De rechtsgrondslag van dit voorstel is artikel 43, lid 3, van het Verdrag betreffende de werking van de Europese Unie (VWEU).
•
Subsidiariteit
Het voorstel valt onder de exclusieve EU-bevoegdheid zoals bedoeld in artikel 3, lid 1, punt d), VWEU. Het subsidiariteitsbeginsel is derhalve niet van toepassing.
•
Evenredigheid
Het voorstel betreft de toewijzing van vangstmogelijkheden aan de lidstaten conform de doelstellingen van Verordening (EU) nr. 1380/2013 van het Europees Parlement en de Raad inzake het gemeenschappelijk visserijbeleid 2 . Op grond van de artikelen 16 en 17 van Verordening (EU) nr. 1380/2013 moeten de lidstaten beslissen hoe de hun ter beschikking staande vangstmogelijkheden op basis van bepaalde criteria voor de toewijzing van vangstmogelijkheden kunnen worden toegewezen aan vaartuigen die hun vlag voeren. De lidstaten beschikken derhalve over de nodige speelruimte om in het kader van de benutting van de hun ter beschikking staande vangstmogelijkheden, de toegewezen totale toegestane vangsten (TAC’s) te verdelen volgens het sociale/economische model van hun keuze.
•
Keuze van het instrument
verordening.
3.EVALUATIE, RAADPLEGING VAN BELANGHEBBENDEN EN EFFECTBEOORDELING
•Evaluatie van bestaande wetgeving en controle van de resultaatgerichtheid ervan
Niet van toepassing.
•
Raadpleging van belanghebbenden
De Commissie heeft de belanghebbenden, met name via de adviesraden, en de lidstaten geraadpleegd over haar aanpak voor de verschillende voorstellen voor vangstmogelijkheden, zulks op basis van haar jaarlijkse mededeling “Naar een duurzamere visserij in de EU: stand van zaken en oriëntaties voor 2023” (COM(2022) 253 final).

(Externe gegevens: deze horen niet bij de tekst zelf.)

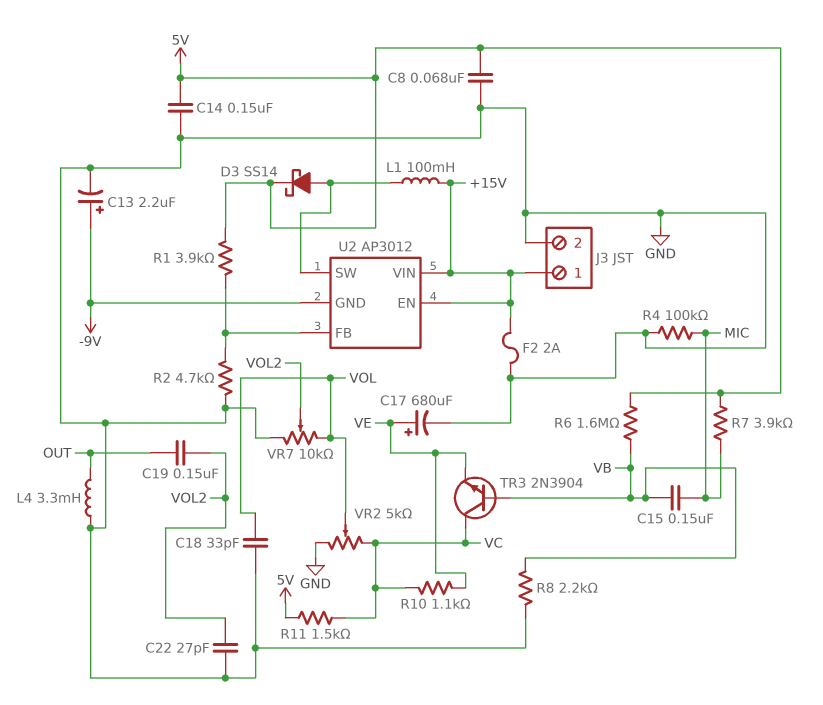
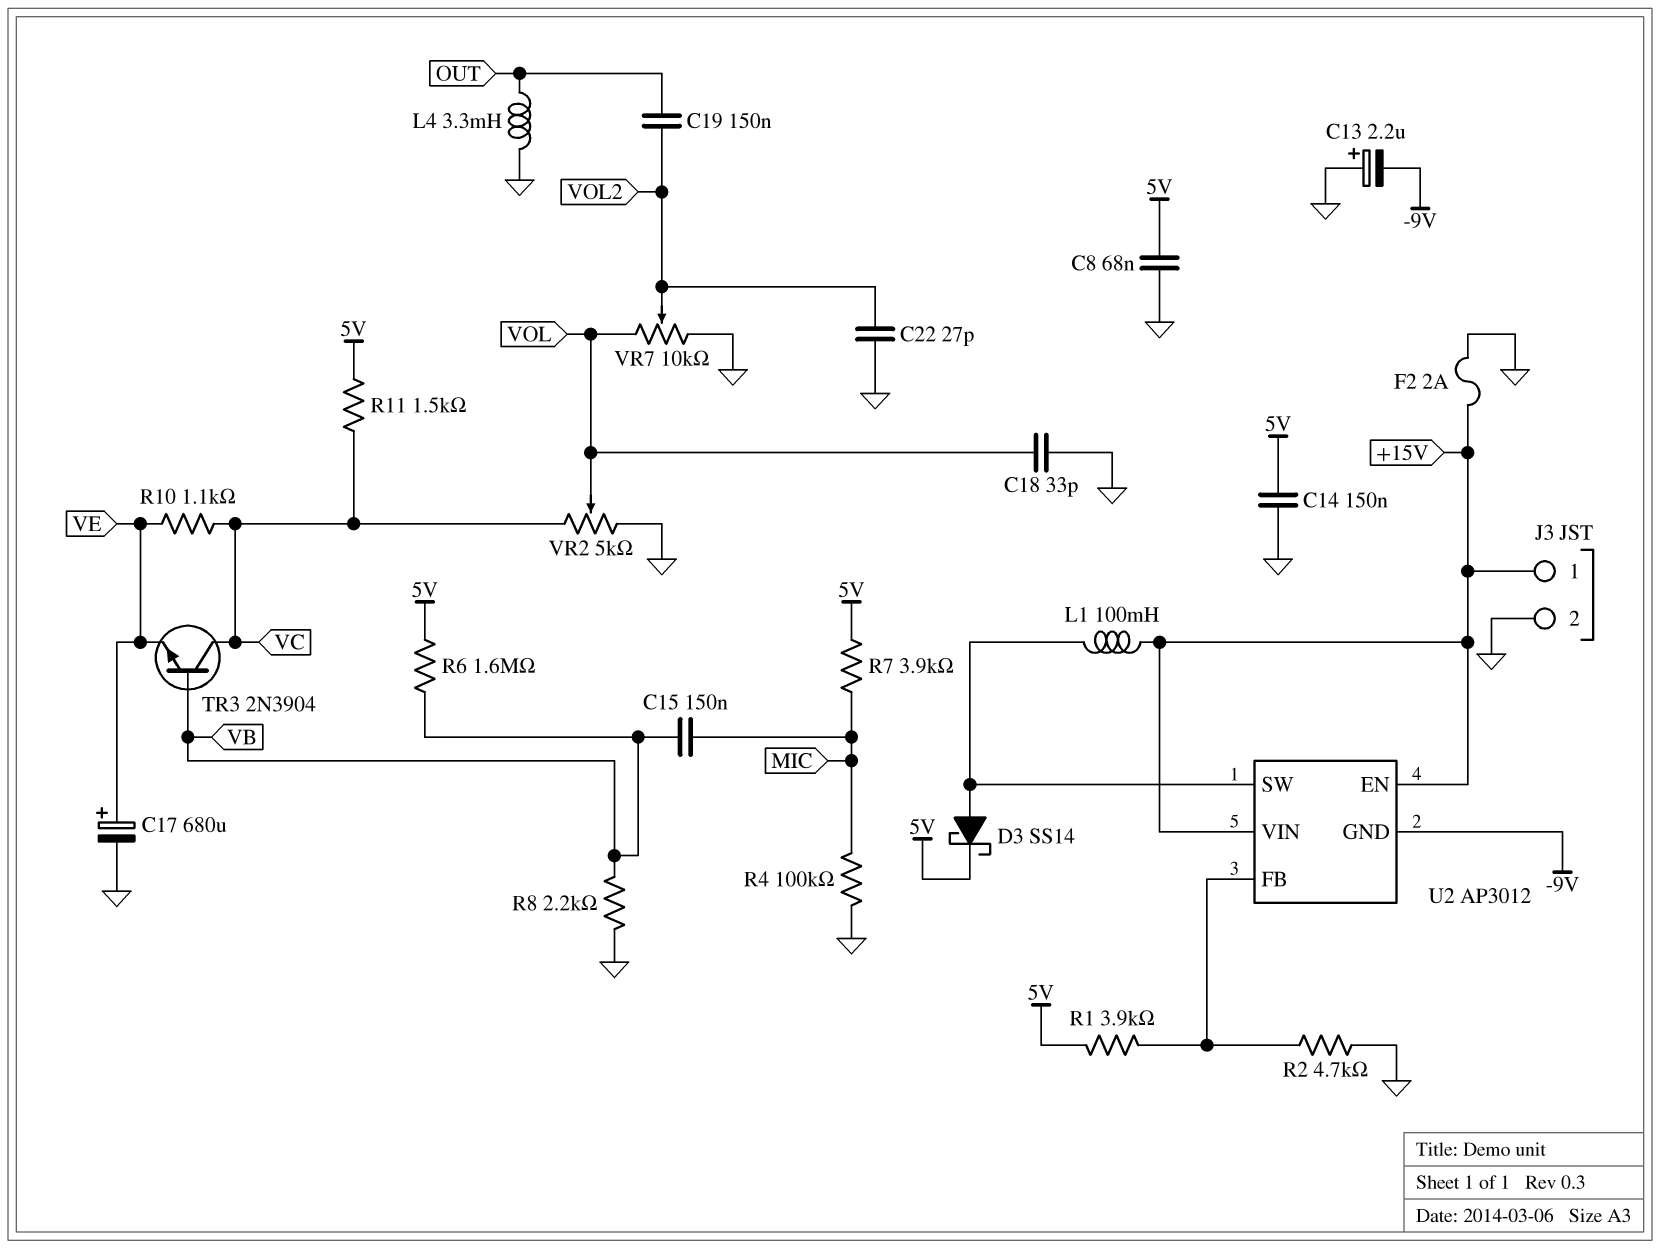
C13: 2.2uF (plus -9V, minus GND) -> 2.2uF (plus GND, minus -9V)

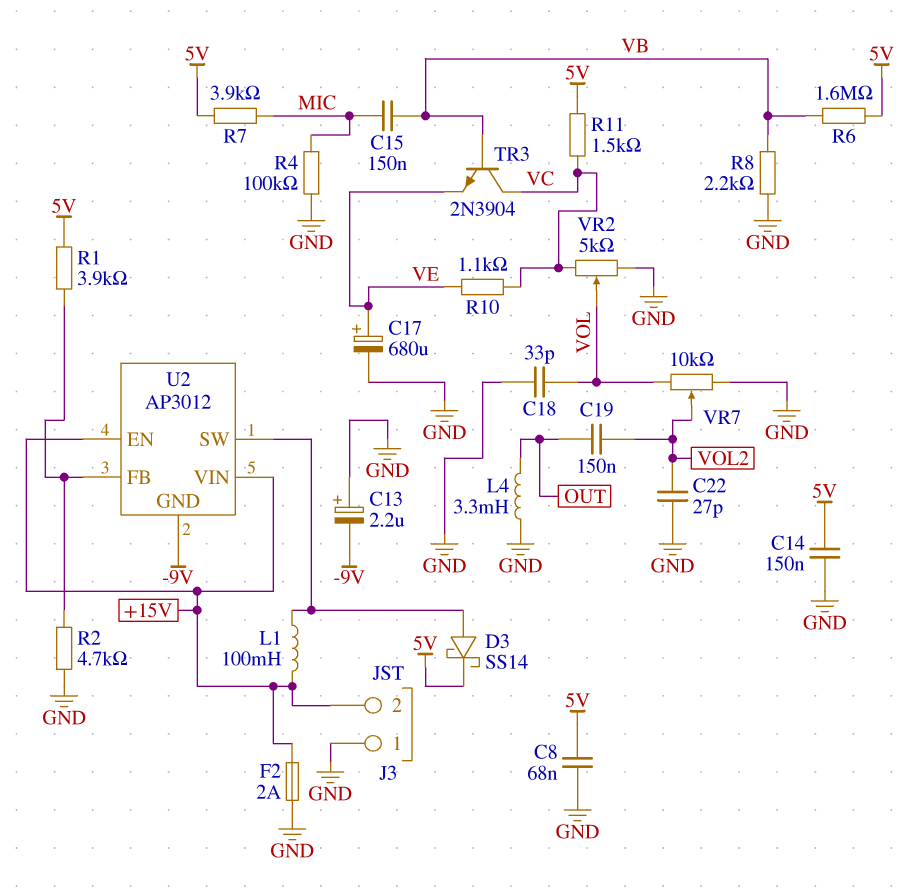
J3 pin 1: +15V -> GND
J3 pin 2: GND -> +15V

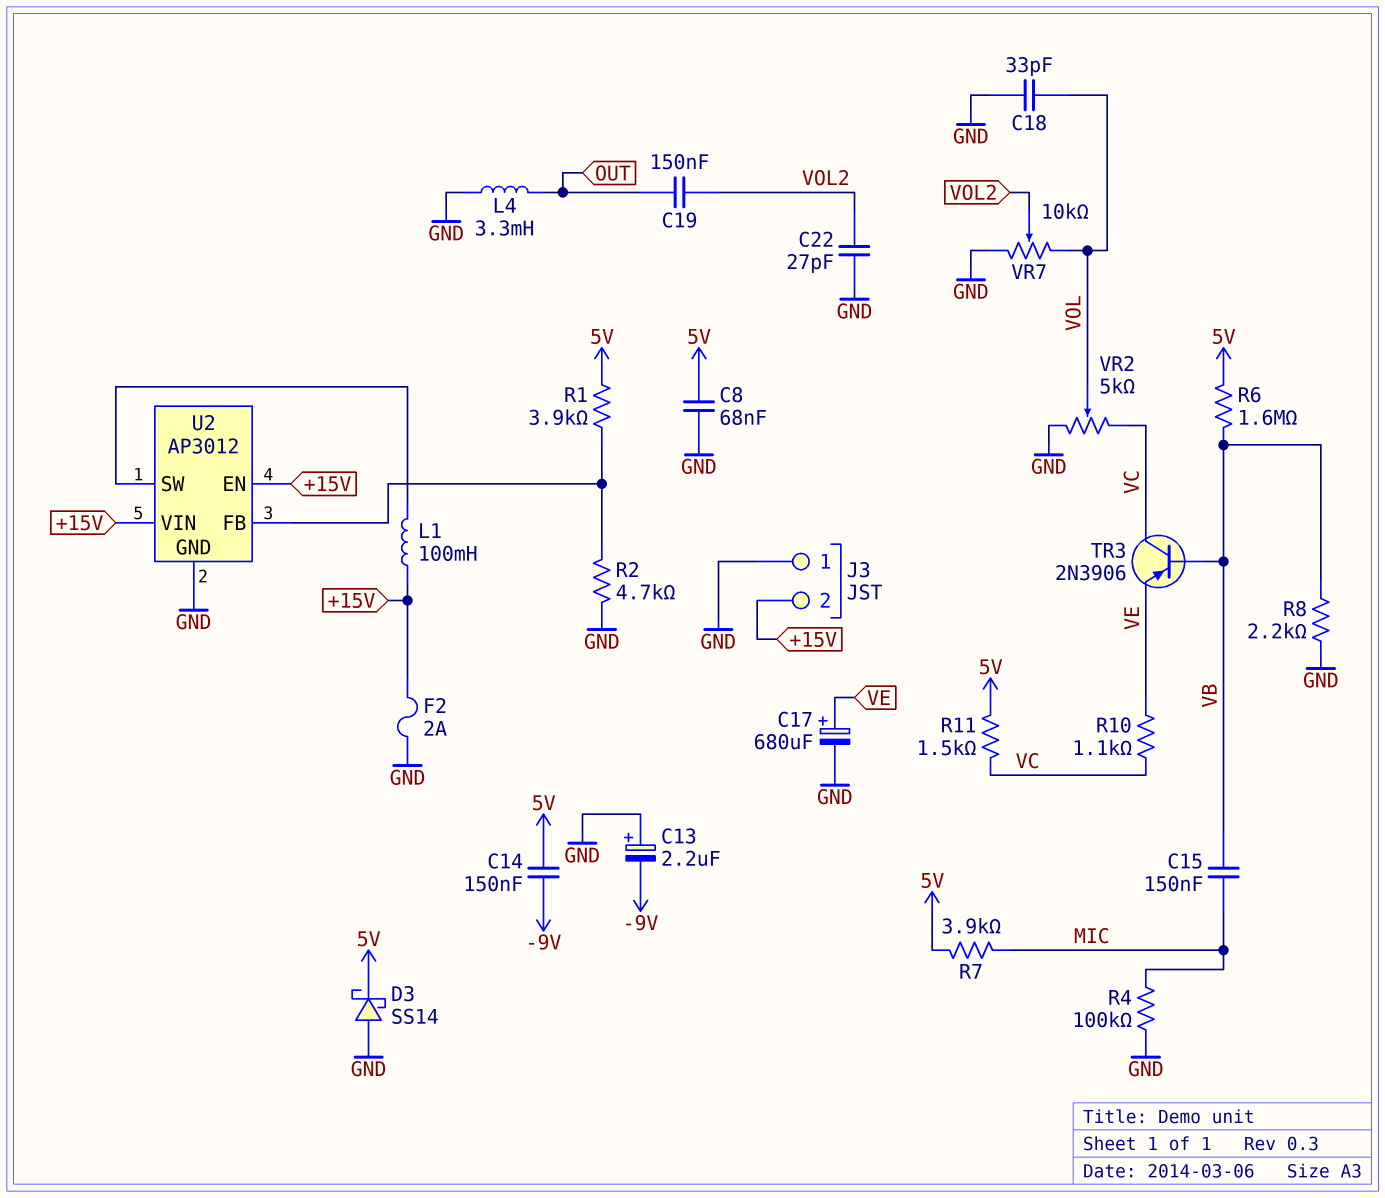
C14: 150nF (5V, GND) -> 150nF (-9V, 5V)
D3: schottky SS14 (A U2/SW, K 5V) -> schottky SS14 (A GND, K 5V)
TR3: NPN 2N3904 (B VB, C VC, E VE) -> PNP 2N3906 (B VB, C VC, E VE)
U2 pin GND: -9V -> GND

In hun reactie op die jaarlijkse mededeling hebben de belanghebbenden hun mening gegeven over de door de Commissie verrichte evaluatie van de situatie van de bestanden en over de vraag welke beheersmatige reactie passend is. De Commissie heeft bij de uitwerking van dit voorstel rekening gehouden met de reacties.
•Bijeenbrengen en gebruik van expertise
De Commissie heeft de Internationale Raad voor het onderzoek van de zee (ICES) geraadpleegd over de te volgen methodiek. Het wetenschappelijk advies van de ICES is gebaseerd op een kader dat door zijn deskundigengroepen en besluitvormingsorganen is ontwikkeld, en wordt uitgebracht in lijn met zijn kader-partnerschapsovereenkomst met de Commissie.
•
Effectbeoordeling
De werkingssfeer van dit voorstel is omschreven in artikel 43, lid 3, VWEU.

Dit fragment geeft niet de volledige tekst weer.